"Guitar Slim" was born Eddie Jones on December 10, 1926 in Mississippi. The single mother who gave birth to him died when he was five, so his grandmother raised him and he spent his teen years in the cotton fields. He spent his free time at the local juke joints and starting sitting in as a singer or dancer; he was good enough to be nicknamed "Limber Legs."

After he got back from his World War II military service, he started playing clubs around New Orleans. Bandleader Willie Warren had introduced him to the guitar, and he was particularly influenced by T-Bone Walker and Clarence "Gatemouth" Brown. About 1950 he adopted the stage name "Guitar Slim" and started becoming known for his wild stage act. He wore bright-colored suits and dyed his hair to match them, had an assistant follow him around the audience with up to 350 feet of cord between amplifier and guitar, and would occasionally get up on his assistant's shoulders, or even take his guitar outside the club and bring traffic to a stop. His sound was just as unusual -- he was playing with distorted guitar more than a decade before rock guitarists did the same, and his gospel-influenced vocals were easily identifiable.

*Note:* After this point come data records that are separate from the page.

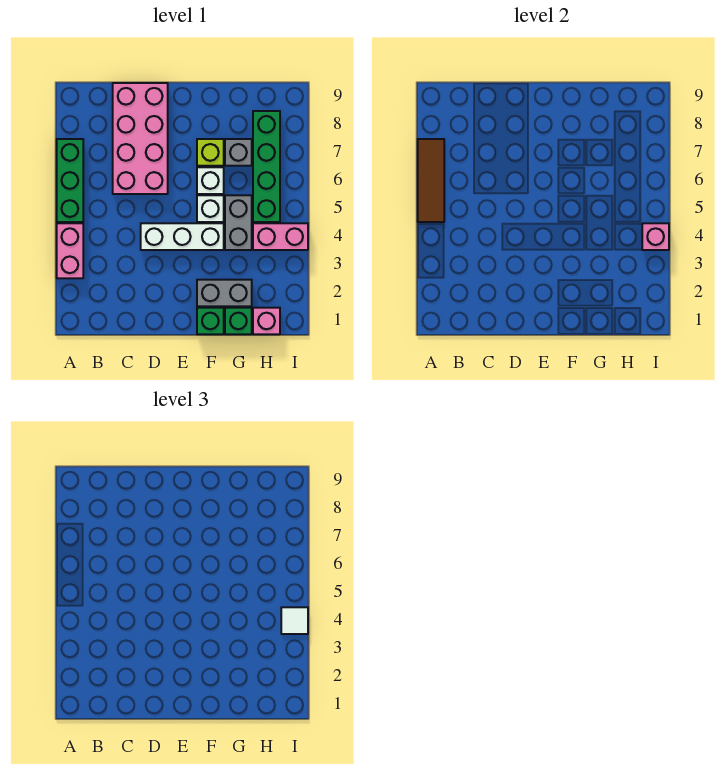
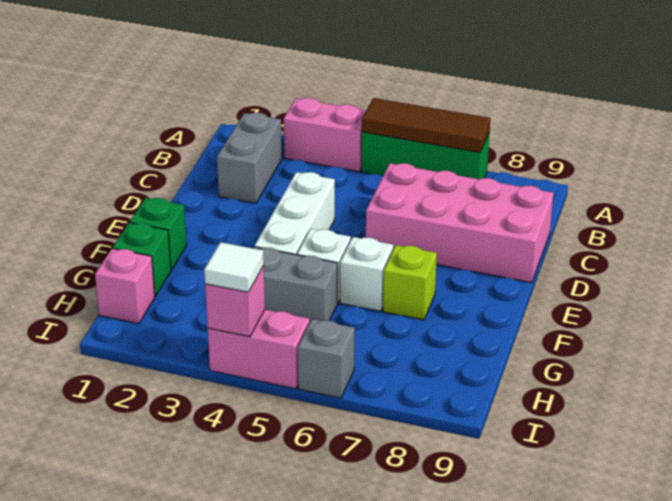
grey brick F2:G2 level 1 -> grey brick B2:C2 level 1
grey brick G7 level 1 -> grey brick I6 level 1
pink brick H4:I4 level 1 -> pink brick I4:I5 level 1
green brick H5:H8 level 1 -> none

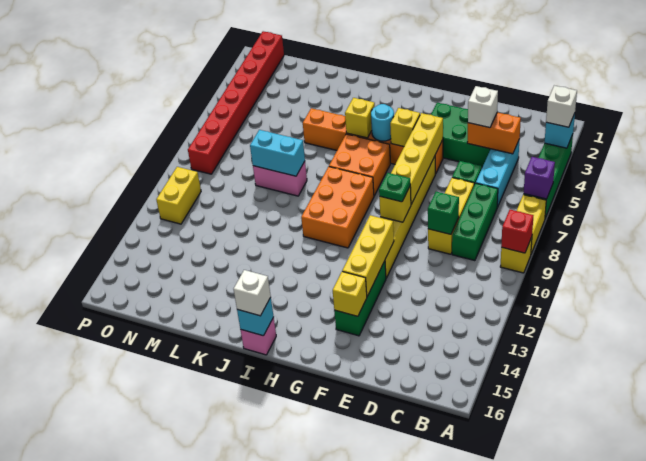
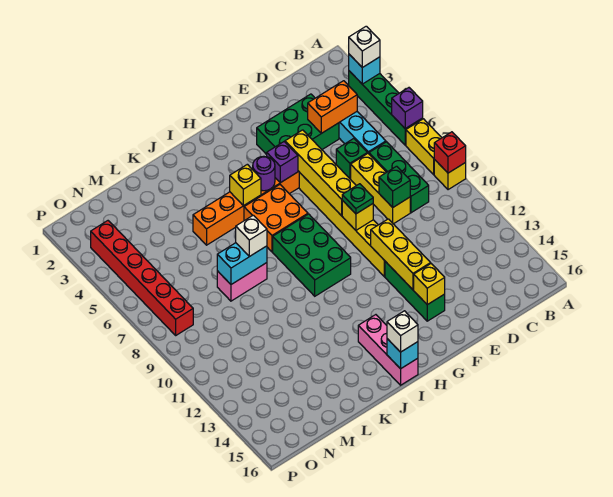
white brick D4 level 3 -> white brick K8 level 3
yellow brick G5 level 2 -> purple brick G5 level 2
cyan round brick H5 level 2 -> purple round brick H5 level 2
orange brick H8:I10 level 1 -> green brick H8:I10 level 1
pink brick I16 level 1 -> pink brick I14:I16 level 1
red brick O1:O8 level 1 -> red brick O3:O8 level 1
yellow brick O10:O11 level 1 -> none

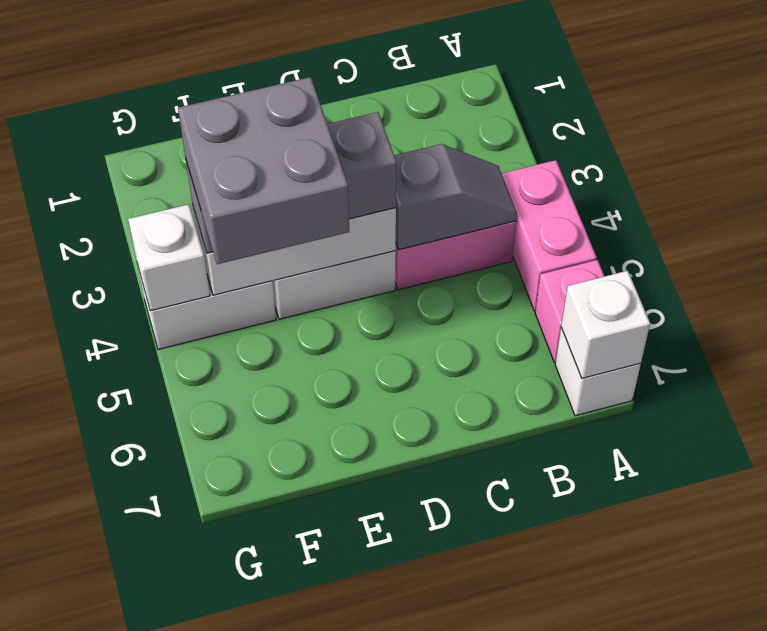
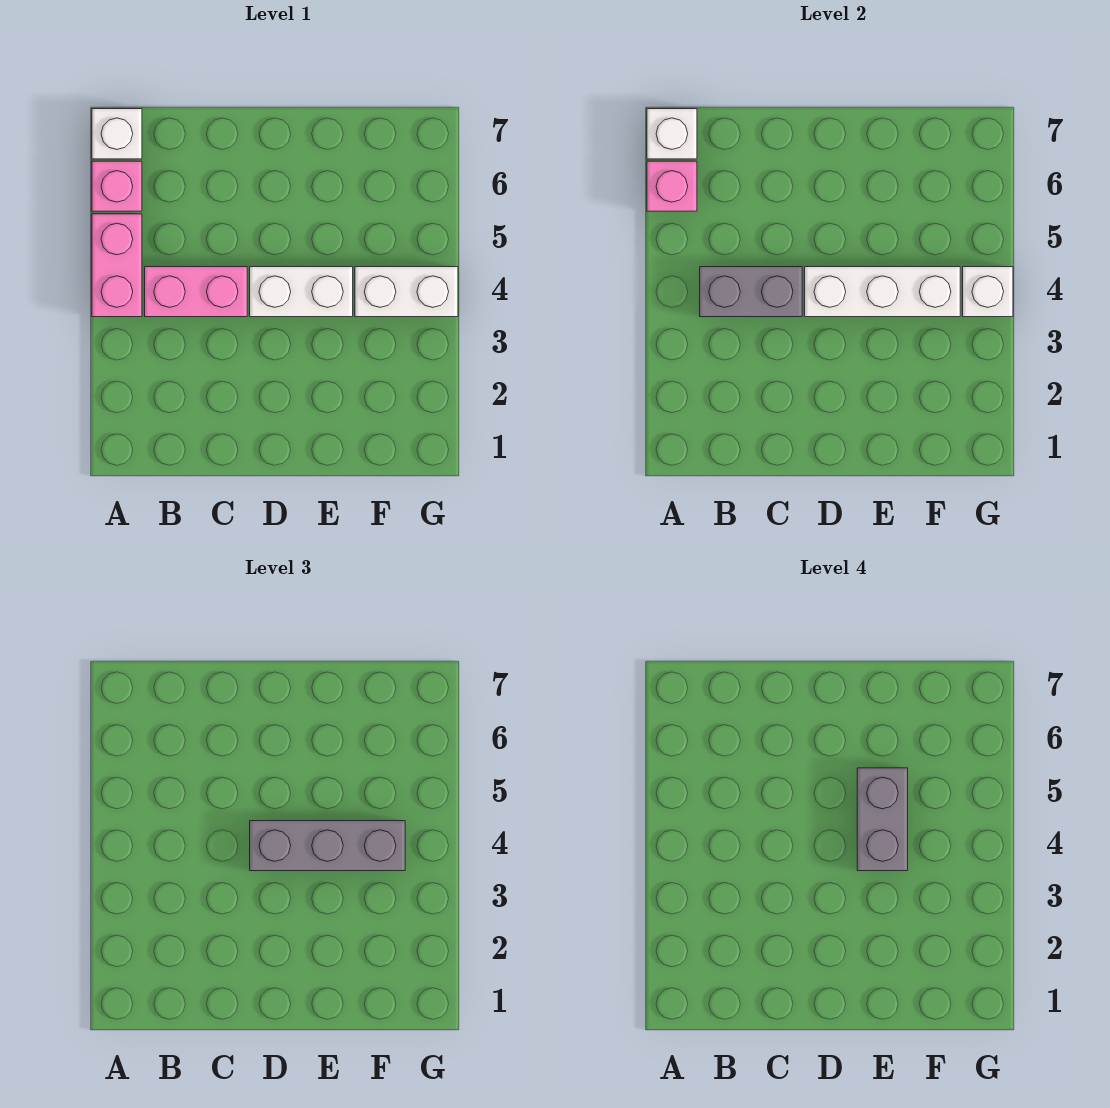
none -> pink brick A6 level 2
grey slope B4:C4 level 2 top C -> grey brick B4:C4 level 2
grey brick E4:F5 level 4 -> grey brick E4:E5 level 4

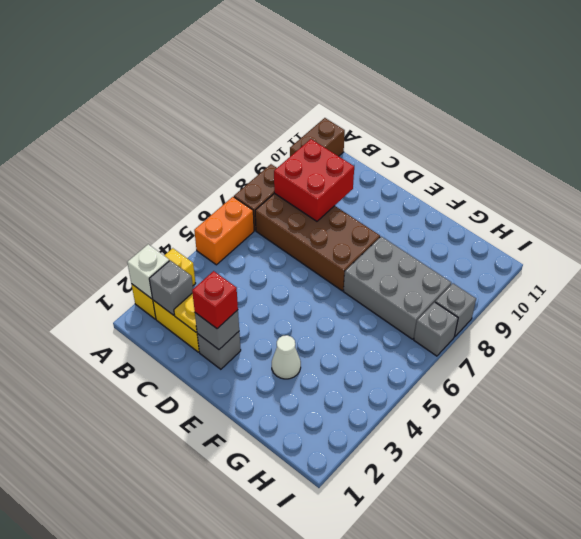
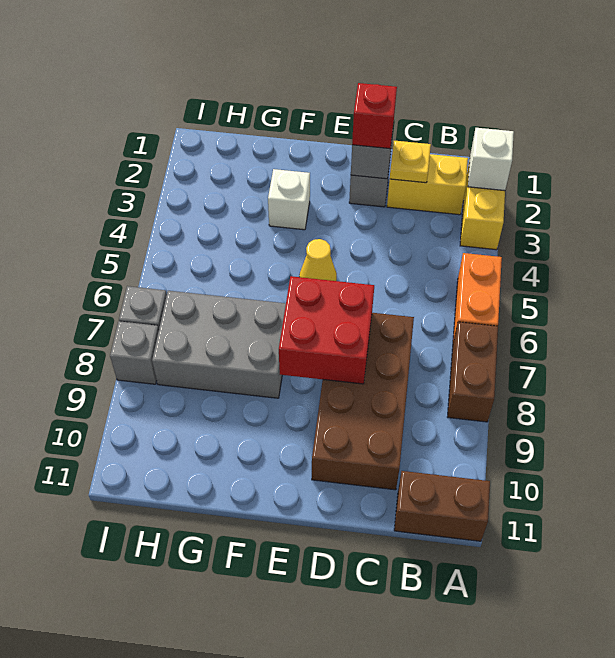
brown brick A10:A11 level 1 -> brown brick A11:B11 level 1
grey brick B2 level 2 -> none
brown brick B7:E8 level 1 -> brown brick C7:D10 level 1
red brick B8:C9 level 2 -> red brick D7:E8 level 2
none -> yellow cone E5 level 1
white cone F3 level 1 -> white brick F3 level 1

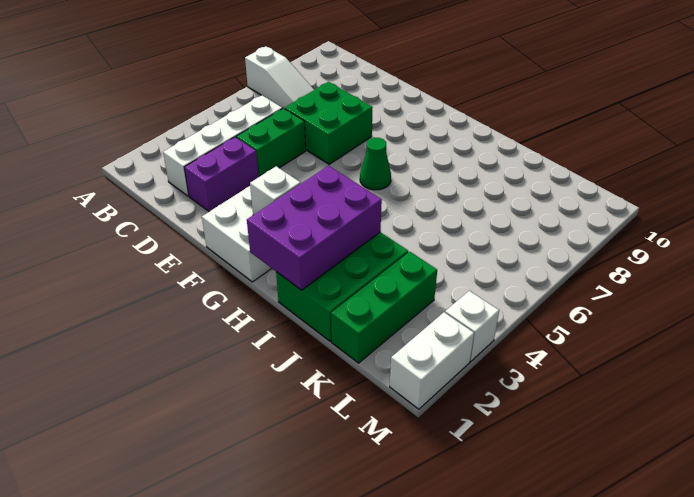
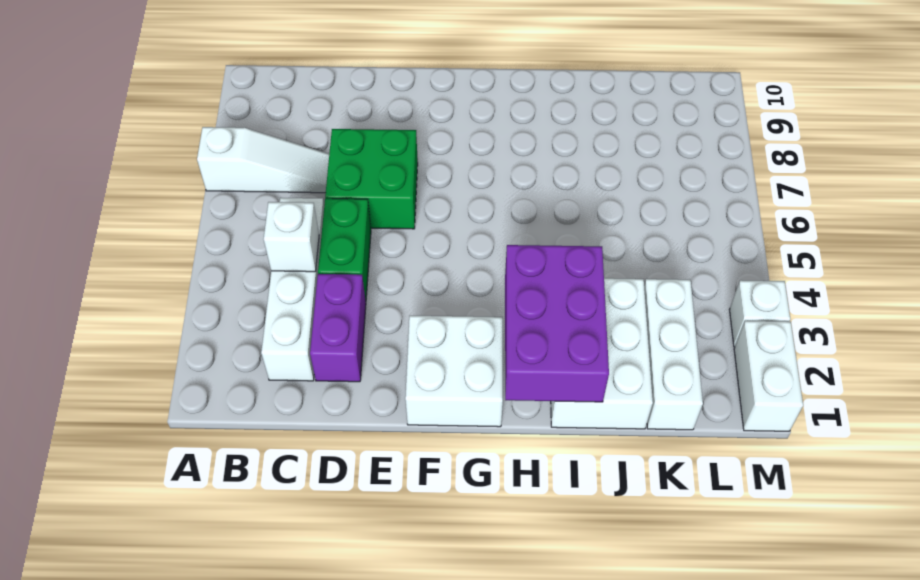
white brick G2 level 2 -> white brick C4 level 2
green cone G6 level 1 -> none
green brick I1:J3 level 1 -> white brick I1:J3 level 1
green brick K1:K3 level 1 -> white brick K1:K3 level 1

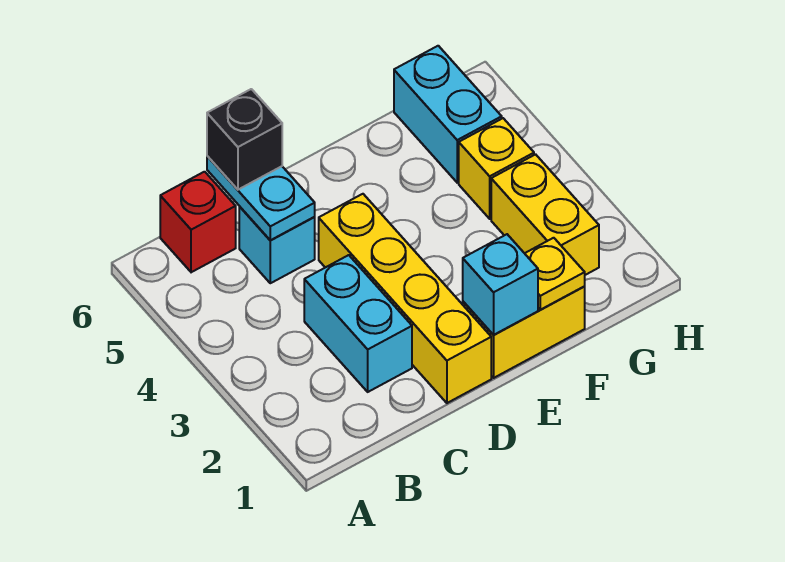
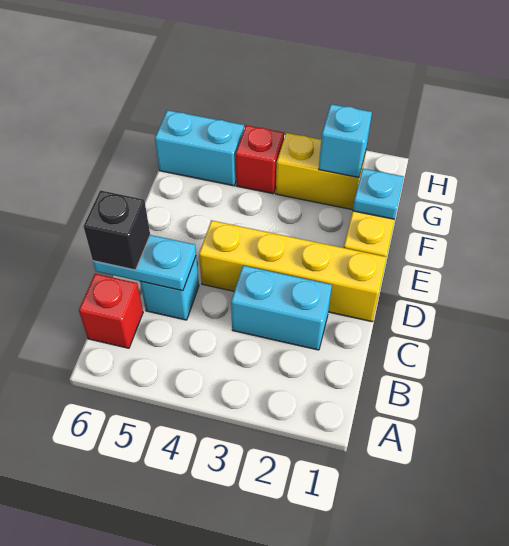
cyan brick E1 level 2 -> cyan brick G2 level 2
yellow plate F1 level 2 -> cyan plate F1 level 2
yellow brick G4 level 1 -> red brick G4 level 1

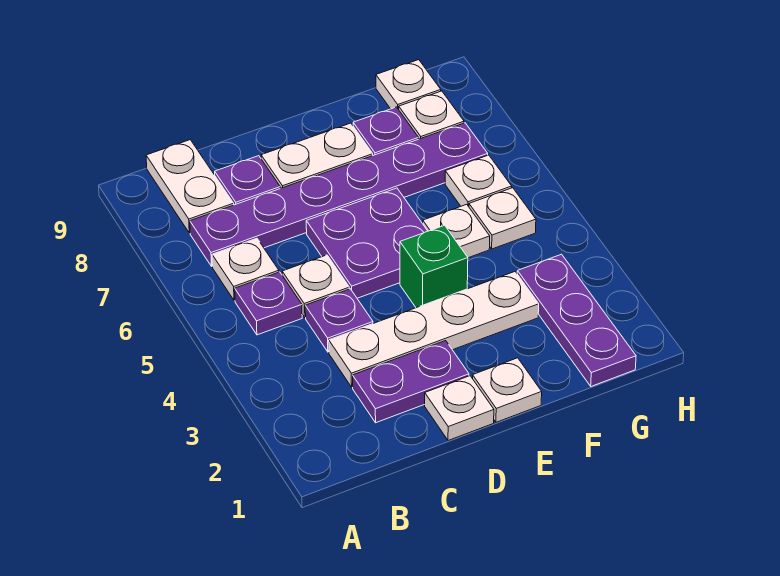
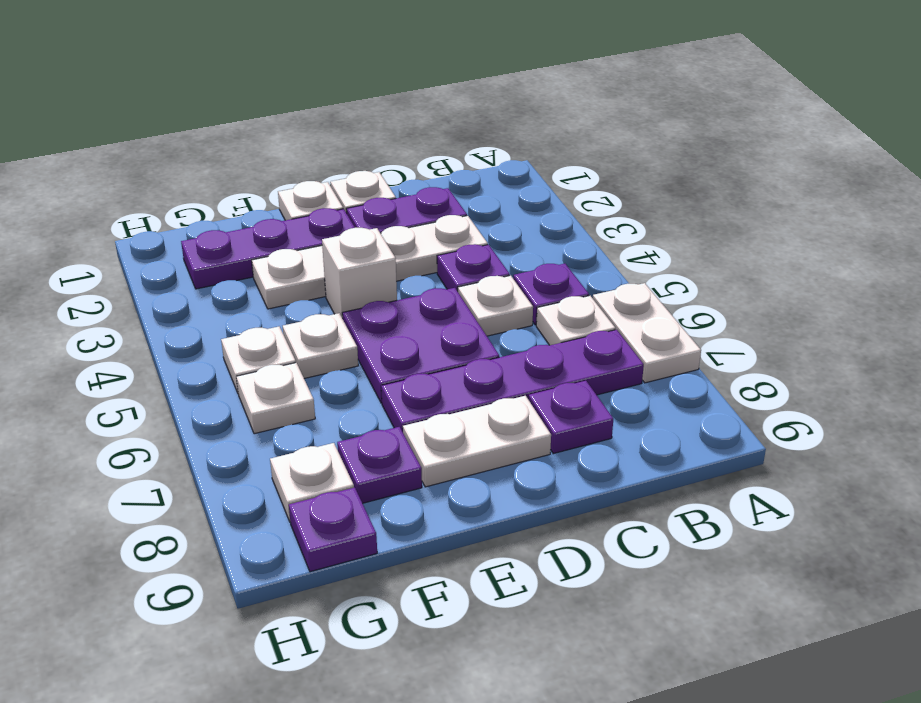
purple plate B7:G7 level 1 -> purple plate B7:E7 level 1
white plate B8:B9 level 1 -> white plate A6:A7 level 1
green brick E4 level 1 -> white brick E4 level 1
purple plate G1:G3 level 1 -> purple plate E2:G2 level 1
white plate G9 level 1 -> purple plate G9 level 1

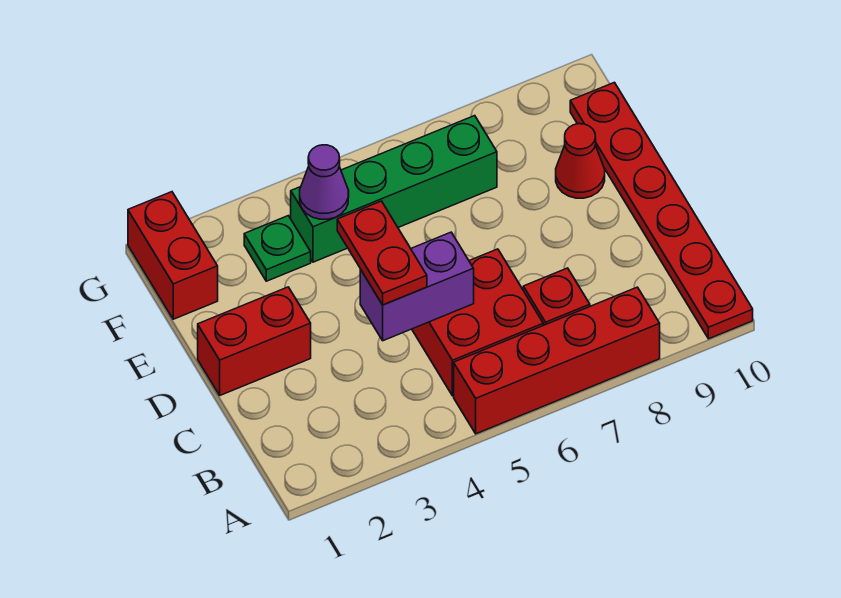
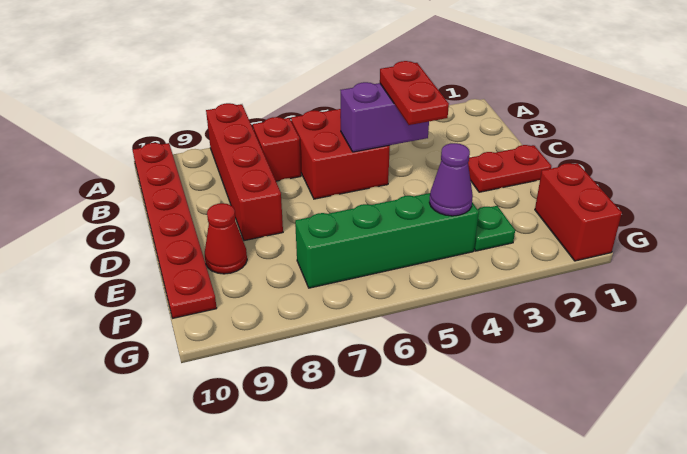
red brick A5:A8 level 1 -> red brick A8:D8 level 1
red brick D1:D2 level 1 -> red plate D1:D2 level 1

His first recording session was in 1951, and he had a minor R&B hit in 1952 with "Feelin' Sad," which Ray Charles liked enough to cover, and also to play on Slim's later recordings. However, his biggest success was 1954's "The Things That I Used to Do," which is supposed to have come to him in a dream. "A devil and angel fought each other with their own sets of lyrics. Of course, being a blues song, the devil's lyrics had won out." The song spent six weeks at number one on the R&B charts and sold over a million copies, soon becoming blues standard. The tour made on the strength of this song sold out a week of dates at the Apollo Theater, something even Sammy Davis, Jr. wasn't able to do.

Slim was a great drinker and a womanizer; he missed some 1954 tour dates due to a car accident involving alcohol, and he was often said to have a different woman with him every night. He continued to write and tour, and had some other hits such as "It Hurts To Love Someone" and "Down Through The Years," but nothing at the level of "The Things That I Used To Do."

In 1959, he was having breathing problems stemming from his drinking. He and a band went on tour anyway, and while they were in New York state he developed pneumonia. Despite a doctor's advice, he didn't stop drinking, and had to be carried to his room in New York City. The band thought he was just drunk, but when he could not be revived, a doctor was summoned. Unfortunately, the bronchial pneumonia and the alcohol had combined to kill him. He was buried with his guitar in an unmarked grave in Thibodeaux, Louisiana, where he was living at the time, and his death did not even get much publicity due to the plane crash that killed Buddy Holly, Ritchie Valens, and the Big Bopper a few days before.

Despite his short recording career, Guitar Slim is acknowleged as an influence by many blues and rock musicians (especially all those who covered "The Things That I Used To Do"). One of his several children plays under the name of Guitar Slim, Jr. and plays a lot of his father's material around New Orleans clubs.